Dementia DataHub Case Definitions
- Highly Likely Dementia: A patient having a dementia-specific diagnosis code on at least two separate dates over a three-year period.
- Likely Dementia: A patient having a dementia-specific diagnoses code indicating dementia on only one date over three-year period.
- Possible Dementia: A person having diagnosis codes that may indicate dementia over a three-year period, or a prescription drug inidcated for dementia without a corresponding dementia diagnosis code.
- Any Dementia: The sum of highly likely dementia, likely dementia, and possible dementia.
The portal’s public use files provide the granular data researchers and others need to better investigate and understand ADRD and its scope and to more effectively plan public health services as the nation prepares for a potential surge in cases. In the future, the Dementia DataHub will include additional indicators, data sources, and more.
About NORC at the University of Chicago
NORC at the University of Chicago conducts research and analysis that decision-makers trust. As a nonpartisan research organization and a pioneer in measuring and understanding the world, we have studied almost every aspect of the human experience and every major news event for more than eight decades. Today, we partner with government, corporate, and nonprofit clients around the world to provide the objectivity and expertise necessary to inform the critical decisions facing society.
Contact: For more information, please contact Eric Young at NORC at young-eric@norc.org or (703) 217-6814 (cell).
About George Washington University’s Milken Institute School of Public Health
The George Washington University Milken Institute School of Public Health is proud to be a global leader in public health education and research.
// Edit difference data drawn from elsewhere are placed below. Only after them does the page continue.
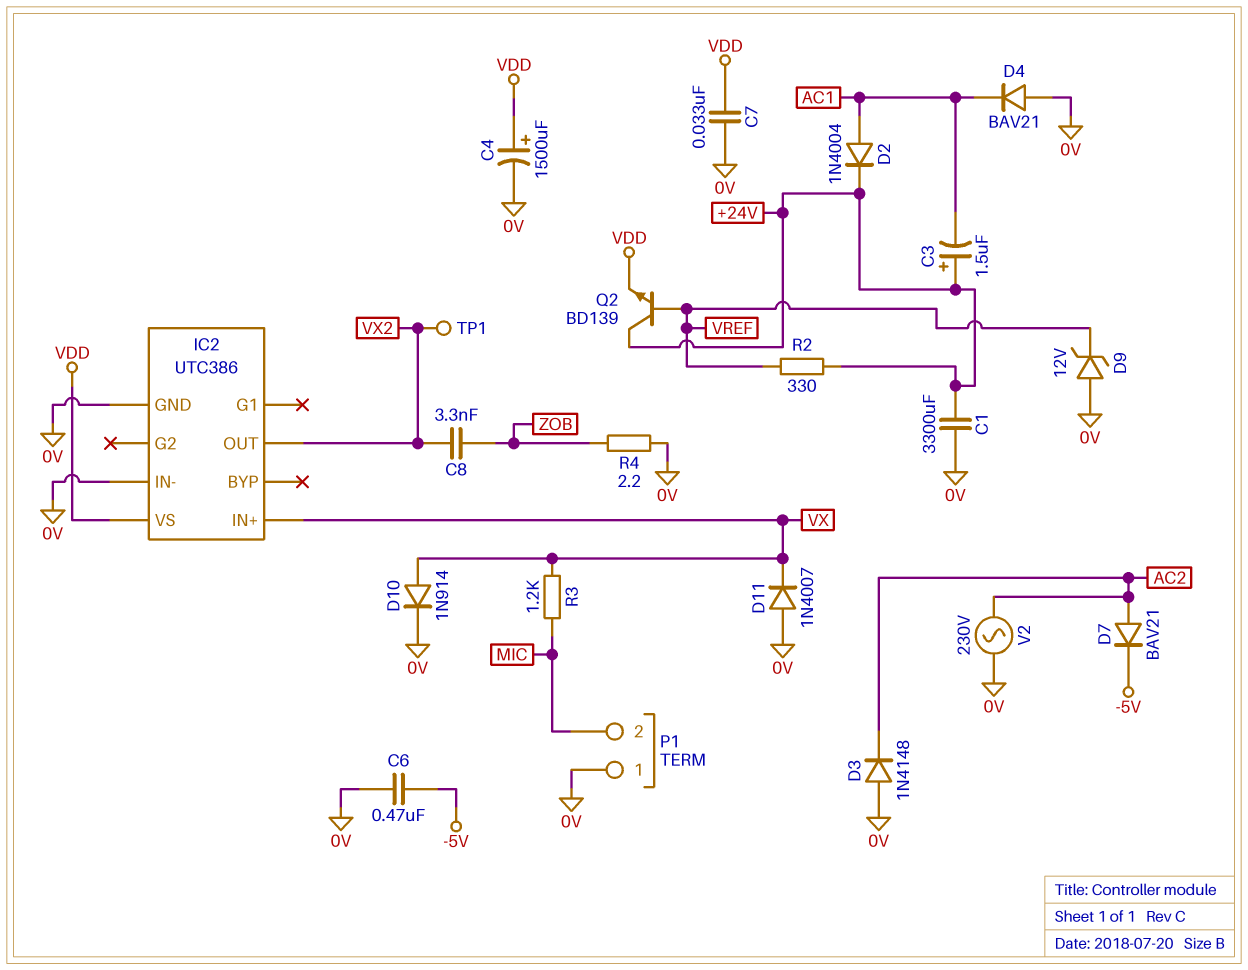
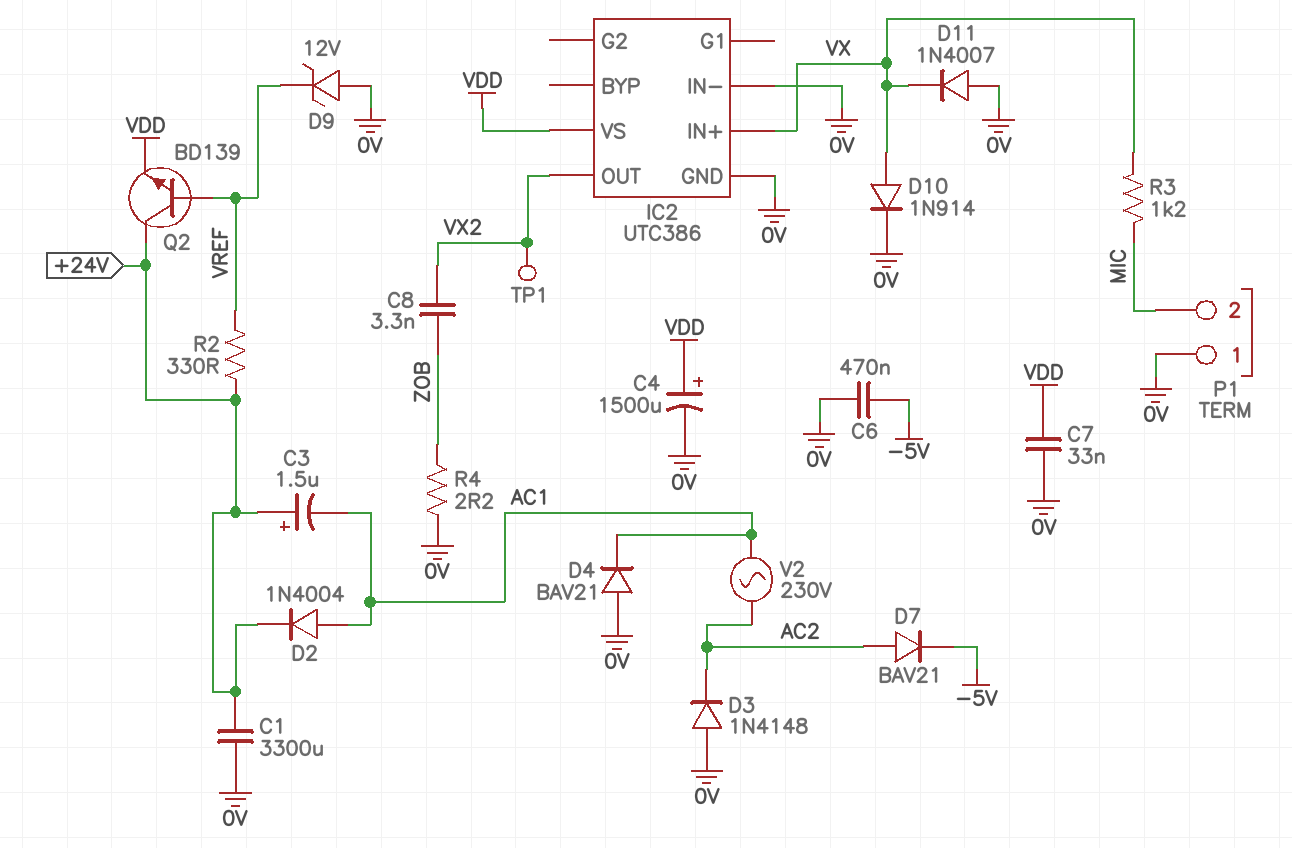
V2: AC 230V (0V, AC2) -> AC 230V (AC1, AC2)

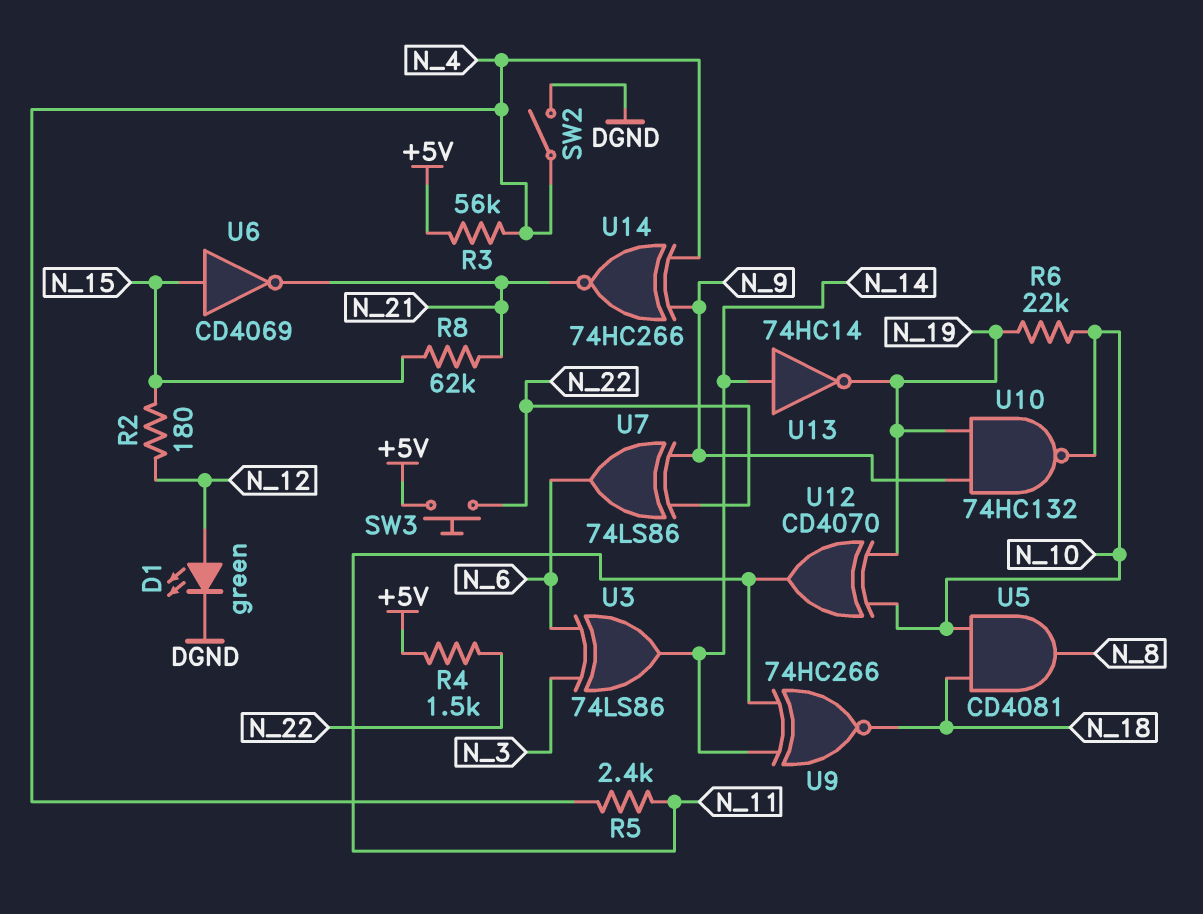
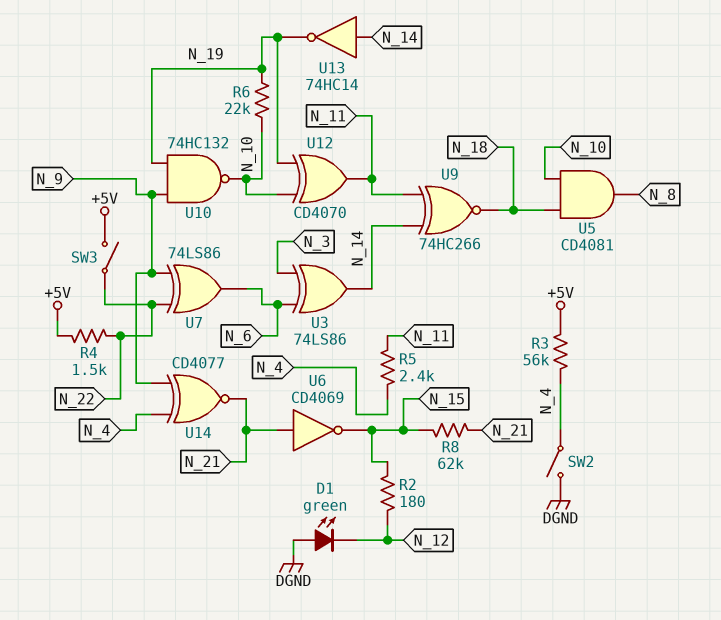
D1: LED green (A N_12, K DGND) -> LED green (A DGND, K N_12)
SW3: button (+5V, N_22) -> switch (+5V, N_22)
U6: NOT CD4069 (in N_15, out N_21) -> NOT CD4069 (in N_21, out N_15)
U14: XNOR 74HC266 (in N_4, in N_9, out N_21) -> XNOR CD4077 (in N_4, in N_9, out N_21)

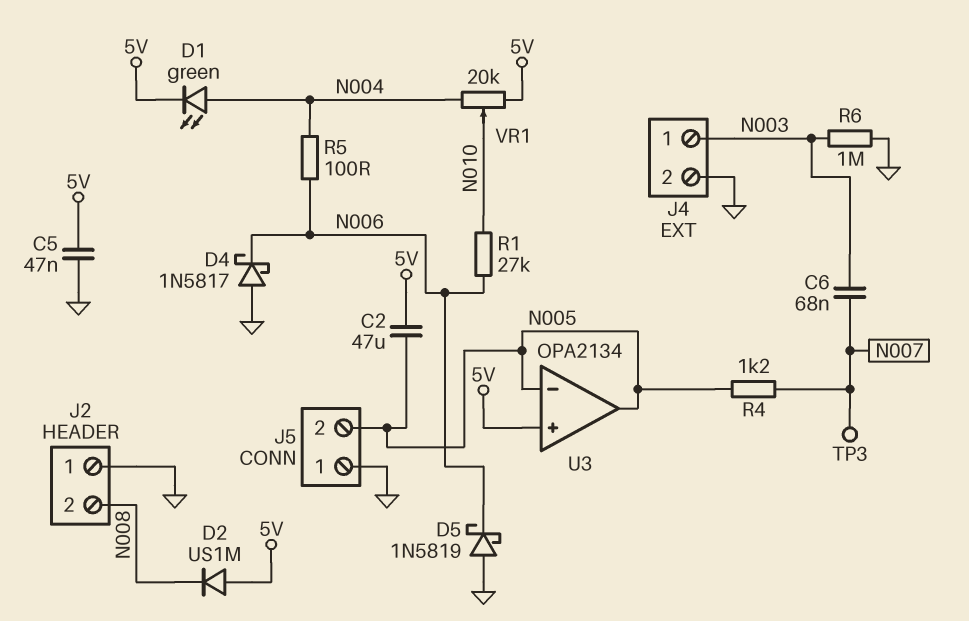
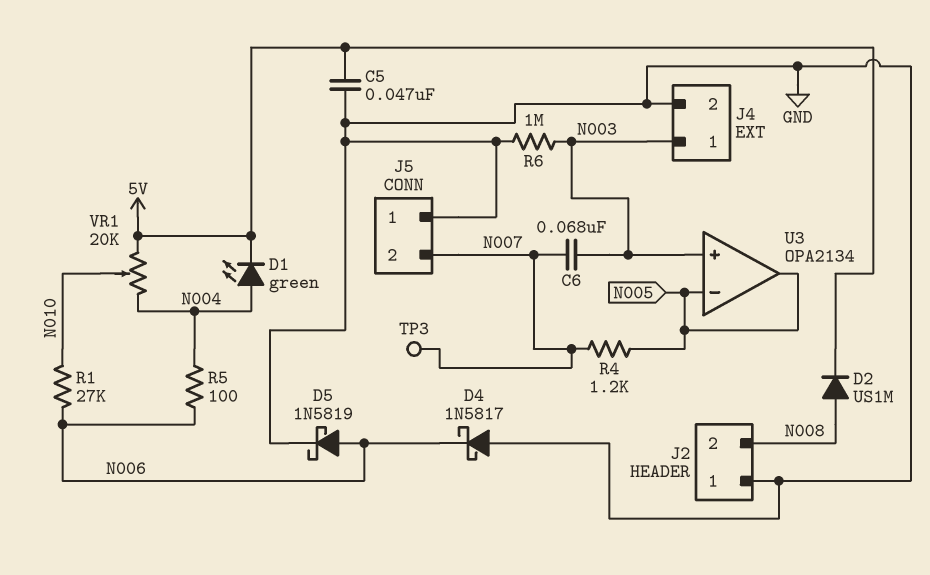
C2: 47uF (5V, N005) -> none
D2: diode US1M (A 5V, K N008) -> diode US1M (A N008, K 5V)
D5: schottky 1N5819 (A GND, K N006) -> schottky 1N5819 (A N006, K GND)
J5 pin 2: N005 -> N007
U3 pin in+: 5V -> N003

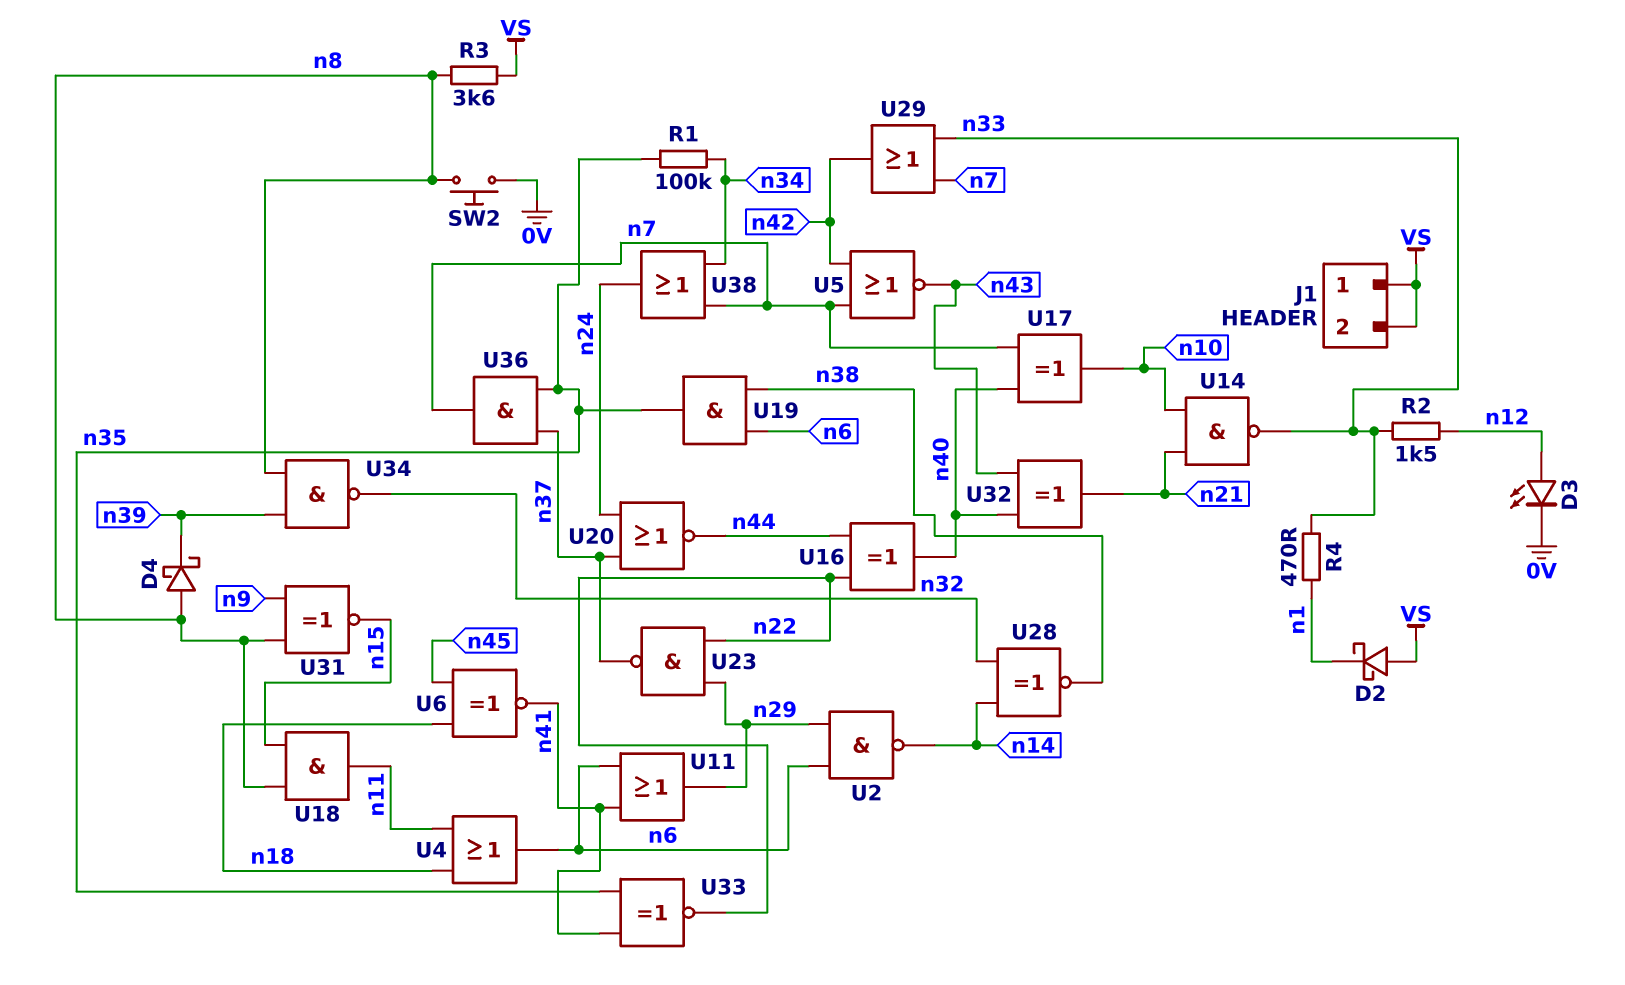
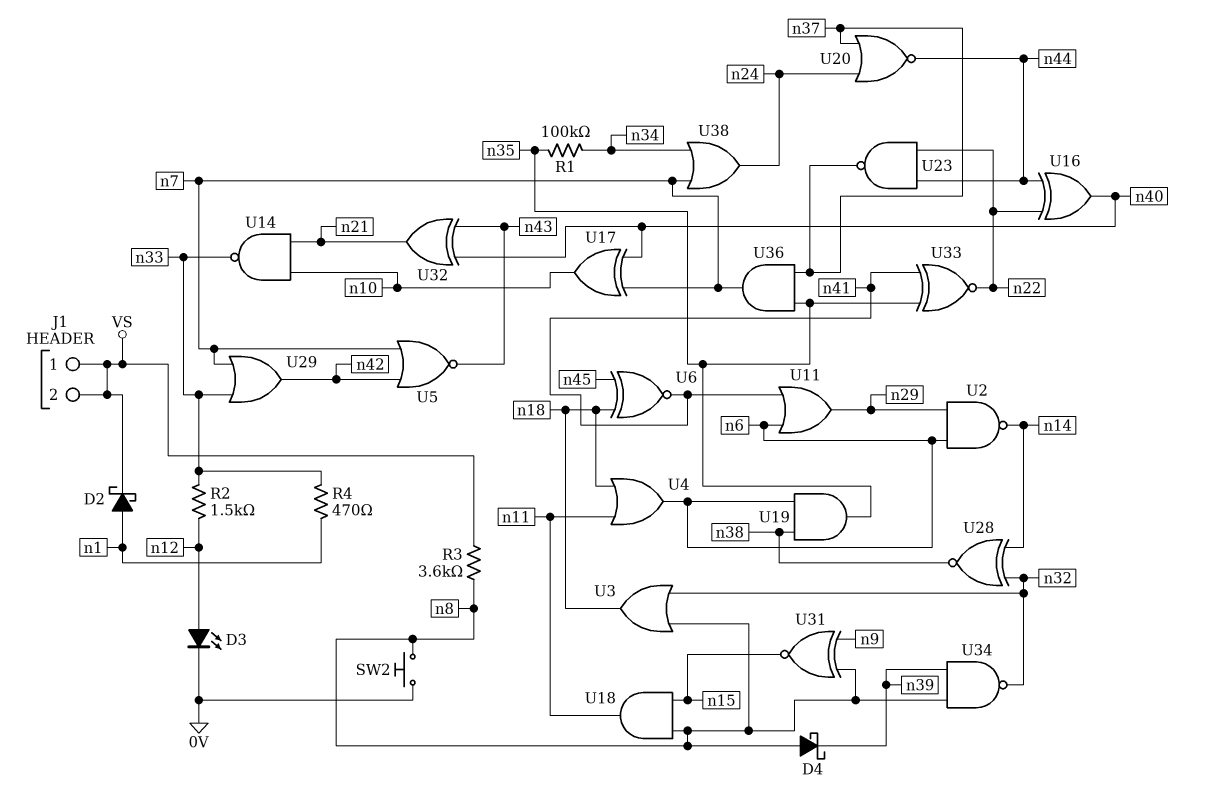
D2: schottky (A VS, K n1) -> schottky (A n1, K VS)
U3: none -> OR (in n8, in n32, out n18)
U23: NAND (in n22, in n29, out n37) -> NAND (in n22, in n44, out n37)

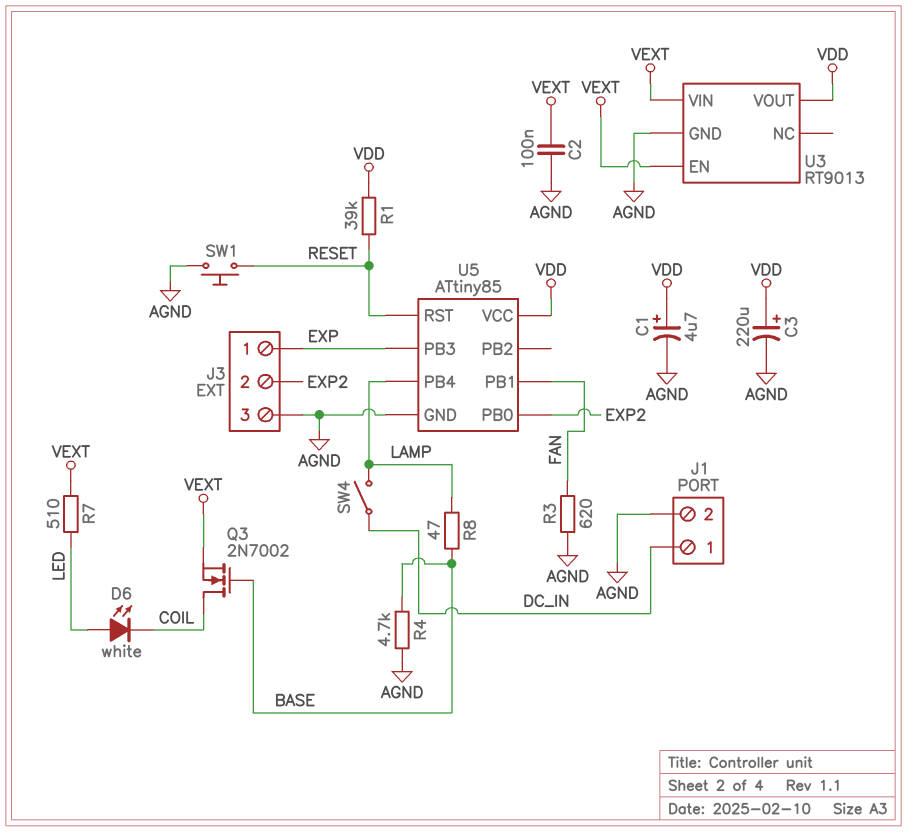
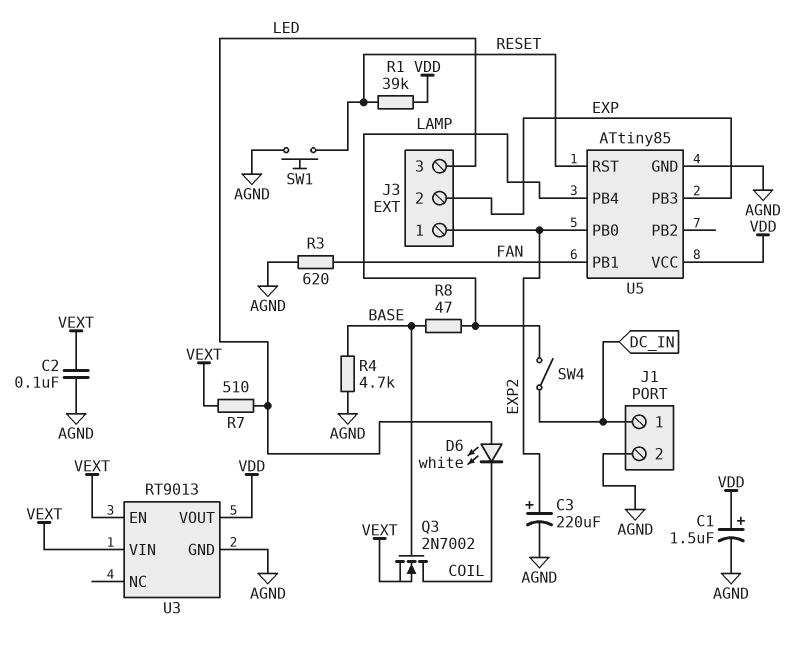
C1: 4.7uF (plus VDD, minus AGND) -> 1.5uF (plus VDD, minus AGND)
C3: 220uF (plus VDD, minus AGND) -> 220uF (plus EXP2, minus AGND)
J3 pin 1: EXP -> EXP2
J3 pin 2: EXP2 -> EXP
J3 pin 3: AGND -> LED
As the only school of public health in Washington, DC, we work to spearhead initiatives and programs that tackle many of the world’s most pressing public health challenges, work to improve community health policy, and assess the quality of care provided nationally and around the world. GWSPH faculty, researchers and students maximize their long-standing relationships with the world’s most influential health organizations to advance learning and research for the benefit of all. Together, we have developed groundbreaking models for national and international health care reform.
About KPMG LLP.
KPMG LLP. is one of the largest professional services firms in the US, with about 40,000 professionals providing audit, tax, and advisory services. With over 90 offices nationwide, we serve clients in all 50 states. The KPMG team on this work brings extensive experience in healthcare data analytics, modeling, and visualization.